What does it mean to be terrorized by an image? To terrorize another with an image? Above all, the viewer must feel her or himself to be addressed. She must be addressed not merely as one of many anonymous recipients in a public sphere where images are constantly broadcast. Rather, the terrorized viewer feels herself to be named, to be the recipient and the inhabitant of the proper address. This naming none- theless depends on a temporal dislocation, and on the specter of a future recurrence of the event imaged, such that the viewer-cum-addressee feels that she will be there, in the place of the event’s second arrival: transformed from one who sees into the one whose wounding is seen. Such, I argue, is the logic of imagistic terror. To explore this issue, I examine a history of images of terror/ism in South Africa, making reference to recent debates about terroristic iconoclasm in the context of the global ‘War on Terror.’
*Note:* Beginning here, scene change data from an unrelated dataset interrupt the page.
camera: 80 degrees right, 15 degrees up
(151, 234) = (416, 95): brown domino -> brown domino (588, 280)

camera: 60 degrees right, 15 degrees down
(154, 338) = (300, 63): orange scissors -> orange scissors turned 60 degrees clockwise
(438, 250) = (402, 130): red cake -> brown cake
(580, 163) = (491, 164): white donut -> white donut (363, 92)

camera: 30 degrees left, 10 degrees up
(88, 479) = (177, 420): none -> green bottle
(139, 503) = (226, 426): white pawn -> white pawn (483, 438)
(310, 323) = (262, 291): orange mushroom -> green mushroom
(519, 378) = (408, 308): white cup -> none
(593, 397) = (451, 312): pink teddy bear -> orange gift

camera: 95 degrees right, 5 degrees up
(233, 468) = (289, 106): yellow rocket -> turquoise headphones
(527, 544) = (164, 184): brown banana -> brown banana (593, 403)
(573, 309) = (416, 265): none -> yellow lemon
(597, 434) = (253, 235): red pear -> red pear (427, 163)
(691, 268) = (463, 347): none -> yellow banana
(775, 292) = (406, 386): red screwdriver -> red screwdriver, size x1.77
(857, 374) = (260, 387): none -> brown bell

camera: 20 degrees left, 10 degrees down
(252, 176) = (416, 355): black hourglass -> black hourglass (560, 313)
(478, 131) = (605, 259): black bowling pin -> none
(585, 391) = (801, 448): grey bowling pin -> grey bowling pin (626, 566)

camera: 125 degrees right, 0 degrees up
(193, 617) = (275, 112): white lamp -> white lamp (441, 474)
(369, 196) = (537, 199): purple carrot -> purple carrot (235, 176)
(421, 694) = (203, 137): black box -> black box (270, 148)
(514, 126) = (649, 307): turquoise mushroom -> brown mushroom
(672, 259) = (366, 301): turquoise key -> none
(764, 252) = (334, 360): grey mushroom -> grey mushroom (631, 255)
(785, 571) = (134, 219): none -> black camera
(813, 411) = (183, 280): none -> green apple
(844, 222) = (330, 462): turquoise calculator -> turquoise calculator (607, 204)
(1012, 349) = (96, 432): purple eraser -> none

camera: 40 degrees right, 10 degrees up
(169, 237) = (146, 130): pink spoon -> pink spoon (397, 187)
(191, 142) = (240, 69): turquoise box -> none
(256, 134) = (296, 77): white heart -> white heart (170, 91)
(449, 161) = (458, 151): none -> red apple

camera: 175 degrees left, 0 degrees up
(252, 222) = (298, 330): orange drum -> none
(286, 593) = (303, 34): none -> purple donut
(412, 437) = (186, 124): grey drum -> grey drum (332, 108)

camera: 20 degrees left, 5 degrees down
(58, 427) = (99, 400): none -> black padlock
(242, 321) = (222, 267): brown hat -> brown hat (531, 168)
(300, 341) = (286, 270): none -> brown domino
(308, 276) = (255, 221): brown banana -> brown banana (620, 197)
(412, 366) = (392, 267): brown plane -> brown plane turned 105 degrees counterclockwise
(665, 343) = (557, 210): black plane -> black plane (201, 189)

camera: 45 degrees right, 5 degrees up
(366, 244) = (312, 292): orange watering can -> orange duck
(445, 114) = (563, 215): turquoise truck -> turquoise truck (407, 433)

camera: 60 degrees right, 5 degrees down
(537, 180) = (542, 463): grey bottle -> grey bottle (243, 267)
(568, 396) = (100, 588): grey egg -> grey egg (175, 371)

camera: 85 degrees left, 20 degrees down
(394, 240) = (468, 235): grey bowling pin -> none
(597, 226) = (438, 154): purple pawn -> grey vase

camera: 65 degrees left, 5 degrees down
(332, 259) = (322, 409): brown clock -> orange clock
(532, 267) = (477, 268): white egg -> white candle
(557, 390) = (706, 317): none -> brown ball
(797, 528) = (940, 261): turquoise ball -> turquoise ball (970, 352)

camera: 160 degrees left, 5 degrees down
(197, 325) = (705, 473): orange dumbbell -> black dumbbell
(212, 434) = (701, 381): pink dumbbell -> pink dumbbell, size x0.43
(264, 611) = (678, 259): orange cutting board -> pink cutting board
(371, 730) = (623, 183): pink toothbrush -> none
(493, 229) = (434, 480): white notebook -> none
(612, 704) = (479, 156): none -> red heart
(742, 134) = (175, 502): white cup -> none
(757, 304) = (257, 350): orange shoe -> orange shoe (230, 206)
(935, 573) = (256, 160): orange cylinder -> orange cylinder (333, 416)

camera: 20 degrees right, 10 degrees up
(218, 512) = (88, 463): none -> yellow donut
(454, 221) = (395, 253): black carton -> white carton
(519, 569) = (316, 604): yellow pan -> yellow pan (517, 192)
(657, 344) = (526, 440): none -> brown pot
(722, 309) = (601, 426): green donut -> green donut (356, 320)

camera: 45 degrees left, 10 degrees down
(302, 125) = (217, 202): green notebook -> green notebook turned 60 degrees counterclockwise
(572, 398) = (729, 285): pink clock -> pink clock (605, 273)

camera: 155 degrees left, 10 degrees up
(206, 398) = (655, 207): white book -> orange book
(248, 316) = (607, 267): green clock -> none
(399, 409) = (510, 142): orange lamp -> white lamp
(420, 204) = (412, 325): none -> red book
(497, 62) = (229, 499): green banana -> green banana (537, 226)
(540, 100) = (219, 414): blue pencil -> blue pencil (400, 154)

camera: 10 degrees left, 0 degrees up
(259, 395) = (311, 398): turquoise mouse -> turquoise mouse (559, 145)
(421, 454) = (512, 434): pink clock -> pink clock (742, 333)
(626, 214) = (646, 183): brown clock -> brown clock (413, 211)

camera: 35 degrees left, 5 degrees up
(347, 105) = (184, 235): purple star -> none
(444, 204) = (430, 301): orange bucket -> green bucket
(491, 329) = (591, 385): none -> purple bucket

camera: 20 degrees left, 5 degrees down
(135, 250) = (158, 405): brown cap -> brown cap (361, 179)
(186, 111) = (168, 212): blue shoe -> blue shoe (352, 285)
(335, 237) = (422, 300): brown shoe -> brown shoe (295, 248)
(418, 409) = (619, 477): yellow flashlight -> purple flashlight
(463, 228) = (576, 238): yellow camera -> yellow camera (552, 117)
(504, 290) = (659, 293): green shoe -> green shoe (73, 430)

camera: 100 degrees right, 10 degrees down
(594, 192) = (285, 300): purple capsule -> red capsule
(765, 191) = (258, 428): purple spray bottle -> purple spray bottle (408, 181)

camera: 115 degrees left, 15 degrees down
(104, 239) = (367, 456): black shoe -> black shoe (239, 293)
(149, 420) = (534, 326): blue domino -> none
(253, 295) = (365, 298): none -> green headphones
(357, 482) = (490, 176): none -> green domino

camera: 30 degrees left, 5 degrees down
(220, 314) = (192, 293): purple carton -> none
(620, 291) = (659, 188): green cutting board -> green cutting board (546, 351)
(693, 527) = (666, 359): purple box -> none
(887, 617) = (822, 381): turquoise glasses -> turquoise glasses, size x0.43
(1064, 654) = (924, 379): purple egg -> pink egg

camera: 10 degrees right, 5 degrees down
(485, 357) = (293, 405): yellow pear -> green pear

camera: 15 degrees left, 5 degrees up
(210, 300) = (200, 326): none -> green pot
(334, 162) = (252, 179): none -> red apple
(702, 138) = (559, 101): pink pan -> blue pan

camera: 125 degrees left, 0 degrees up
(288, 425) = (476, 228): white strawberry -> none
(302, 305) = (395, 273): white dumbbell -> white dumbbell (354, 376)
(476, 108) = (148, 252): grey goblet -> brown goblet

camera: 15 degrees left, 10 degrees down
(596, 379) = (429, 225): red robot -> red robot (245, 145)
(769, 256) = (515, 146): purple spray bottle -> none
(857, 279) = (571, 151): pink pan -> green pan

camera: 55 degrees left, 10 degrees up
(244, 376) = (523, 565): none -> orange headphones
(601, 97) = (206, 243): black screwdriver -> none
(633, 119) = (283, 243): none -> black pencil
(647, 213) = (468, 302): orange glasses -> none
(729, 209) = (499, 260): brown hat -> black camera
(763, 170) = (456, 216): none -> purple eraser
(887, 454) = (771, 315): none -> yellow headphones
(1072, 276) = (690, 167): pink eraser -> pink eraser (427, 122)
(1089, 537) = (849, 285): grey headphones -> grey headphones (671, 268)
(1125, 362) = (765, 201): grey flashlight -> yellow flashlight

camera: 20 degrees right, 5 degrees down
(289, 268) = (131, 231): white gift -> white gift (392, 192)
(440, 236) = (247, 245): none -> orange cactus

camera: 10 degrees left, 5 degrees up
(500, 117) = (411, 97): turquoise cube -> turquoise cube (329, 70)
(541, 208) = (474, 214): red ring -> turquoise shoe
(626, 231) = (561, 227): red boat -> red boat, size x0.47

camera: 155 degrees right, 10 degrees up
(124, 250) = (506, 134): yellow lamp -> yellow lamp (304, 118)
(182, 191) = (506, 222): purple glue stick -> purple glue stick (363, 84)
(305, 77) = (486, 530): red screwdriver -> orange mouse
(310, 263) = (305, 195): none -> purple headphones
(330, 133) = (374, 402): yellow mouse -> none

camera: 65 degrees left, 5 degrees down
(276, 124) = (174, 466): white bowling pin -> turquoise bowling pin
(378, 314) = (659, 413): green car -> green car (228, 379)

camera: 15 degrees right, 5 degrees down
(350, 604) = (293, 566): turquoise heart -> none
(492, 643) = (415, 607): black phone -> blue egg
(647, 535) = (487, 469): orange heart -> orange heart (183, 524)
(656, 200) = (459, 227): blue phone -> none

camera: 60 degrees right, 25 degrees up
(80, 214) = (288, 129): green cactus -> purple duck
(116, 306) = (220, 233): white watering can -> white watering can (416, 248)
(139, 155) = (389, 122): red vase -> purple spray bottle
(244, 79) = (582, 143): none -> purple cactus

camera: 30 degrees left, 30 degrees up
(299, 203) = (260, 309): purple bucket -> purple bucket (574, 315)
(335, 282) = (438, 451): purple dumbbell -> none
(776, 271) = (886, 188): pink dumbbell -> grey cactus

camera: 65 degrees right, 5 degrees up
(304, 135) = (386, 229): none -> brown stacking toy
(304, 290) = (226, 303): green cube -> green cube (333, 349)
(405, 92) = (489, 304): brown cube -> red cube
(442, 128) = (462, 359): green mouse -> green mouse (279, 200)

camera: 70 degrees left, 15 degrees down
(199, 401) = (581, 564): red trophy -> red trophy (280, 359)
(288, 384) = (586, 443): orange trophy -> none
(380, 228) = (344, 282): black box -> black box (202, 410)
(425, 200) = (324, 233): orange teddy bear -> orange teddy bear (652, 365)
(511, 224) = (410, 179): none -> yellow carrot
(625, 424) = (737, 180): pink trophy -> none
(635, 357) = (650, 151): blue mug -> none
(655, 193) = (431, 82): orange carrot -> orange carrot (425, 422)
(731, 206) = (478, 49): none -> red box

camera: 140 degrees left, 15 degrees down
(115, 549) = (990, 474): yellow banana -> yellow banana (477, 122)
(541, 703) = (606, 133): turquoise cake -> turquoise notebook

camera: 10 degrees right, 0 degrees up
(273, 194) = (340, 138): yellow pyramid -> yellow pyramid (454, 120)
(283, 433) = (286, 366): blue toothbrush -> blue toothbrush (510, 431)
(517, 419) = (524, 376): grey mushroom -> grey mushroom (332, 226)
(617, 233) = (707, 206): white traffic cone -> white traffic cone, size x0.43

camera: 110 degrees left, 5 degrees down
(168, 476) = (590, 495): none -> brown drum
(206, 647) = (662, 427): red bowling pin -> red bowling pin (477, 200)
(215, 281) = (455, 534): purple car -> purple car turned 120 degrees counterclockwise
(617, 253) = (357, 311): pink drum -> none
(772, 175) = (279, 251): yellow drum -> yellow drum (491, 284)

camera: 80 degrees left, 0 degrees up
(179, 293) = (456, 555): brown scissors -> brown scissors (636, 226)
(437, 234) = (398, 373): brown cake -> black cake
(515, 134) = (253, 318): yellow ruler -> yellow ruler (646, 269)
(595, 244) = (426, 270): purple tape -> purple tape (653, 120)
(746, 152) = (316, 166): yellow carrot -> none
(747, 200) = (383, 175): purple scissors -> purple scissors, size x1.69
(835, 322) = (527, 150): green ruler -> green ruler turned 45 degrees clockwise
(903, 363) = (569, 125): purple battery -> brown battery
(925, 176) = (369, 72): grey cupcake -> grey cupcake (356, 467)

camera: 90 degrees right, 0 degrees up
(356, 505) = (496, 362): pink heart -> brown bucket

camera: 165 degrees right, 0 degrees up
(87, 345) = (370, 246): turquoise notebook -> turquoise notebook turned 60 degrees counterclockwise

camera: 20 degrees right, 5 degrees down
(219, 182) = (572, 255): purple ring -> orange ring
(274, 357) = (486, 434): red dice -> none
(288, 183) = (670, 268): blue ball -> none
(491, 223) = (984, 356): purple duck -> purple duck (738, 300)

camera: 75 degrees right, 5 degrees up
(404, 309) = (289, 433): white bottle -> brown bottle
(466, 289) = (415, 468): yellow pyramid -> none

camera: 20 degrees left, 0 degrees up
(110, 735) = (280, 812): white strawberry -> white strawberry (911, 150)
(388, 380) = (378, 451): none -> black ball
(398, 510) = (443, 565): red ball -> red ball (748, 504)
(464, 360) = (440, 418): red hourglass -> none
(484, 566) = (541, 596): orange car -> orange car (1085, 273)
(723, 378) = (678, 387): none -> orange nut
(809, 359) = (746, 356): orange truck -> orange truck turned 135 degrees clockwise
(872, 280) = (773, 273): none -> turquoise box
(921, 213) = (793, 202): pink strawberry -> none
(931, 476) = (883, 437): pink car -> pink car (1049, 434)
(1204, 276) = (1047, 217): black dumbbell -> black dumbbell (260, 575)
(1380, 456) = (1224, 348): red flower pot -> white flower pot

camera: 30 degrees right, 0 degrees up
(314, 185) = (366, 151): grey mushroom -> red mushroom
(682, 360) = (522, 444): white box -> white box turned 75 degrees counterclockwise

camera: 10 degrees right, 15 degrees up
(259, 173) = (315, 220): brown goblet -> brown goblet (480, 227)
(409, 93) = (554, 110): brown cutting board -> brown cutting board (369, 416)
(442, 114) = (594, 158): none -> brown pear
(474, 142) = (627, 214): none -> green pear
Rosalind Morris focuses her fieldwork in two main areas: South Africa and mainland Southeast Asia, especially Thailand. Her earlier scholarship focused on the history of modernity in Southeast Asia and the place of the mass media in its development, particularly in the encounter between old and new forms of mediation. More recently, she has been writing an ethnography of South Africa’s mining communities. Traversing these fields of inquiry, her work addresses questions of the relationships between value and violence; aesthetics and the political; the sexualization of power and desire; and the history of anthropological thought and social theory. In her formally wide-ranging writings on all of these issues, she attends specifically to the problem of language, and the matter of representation.
Rosalind Morris has served as a Director of the Institute for Research on Women and Gender, an Associate Director of the Institute for Comparative Literature and Society, and is the former co-editor of CONNECT: art, politics, theory, culture. She is also the founding editor of ‘The Africa List,’ for Seagull Books.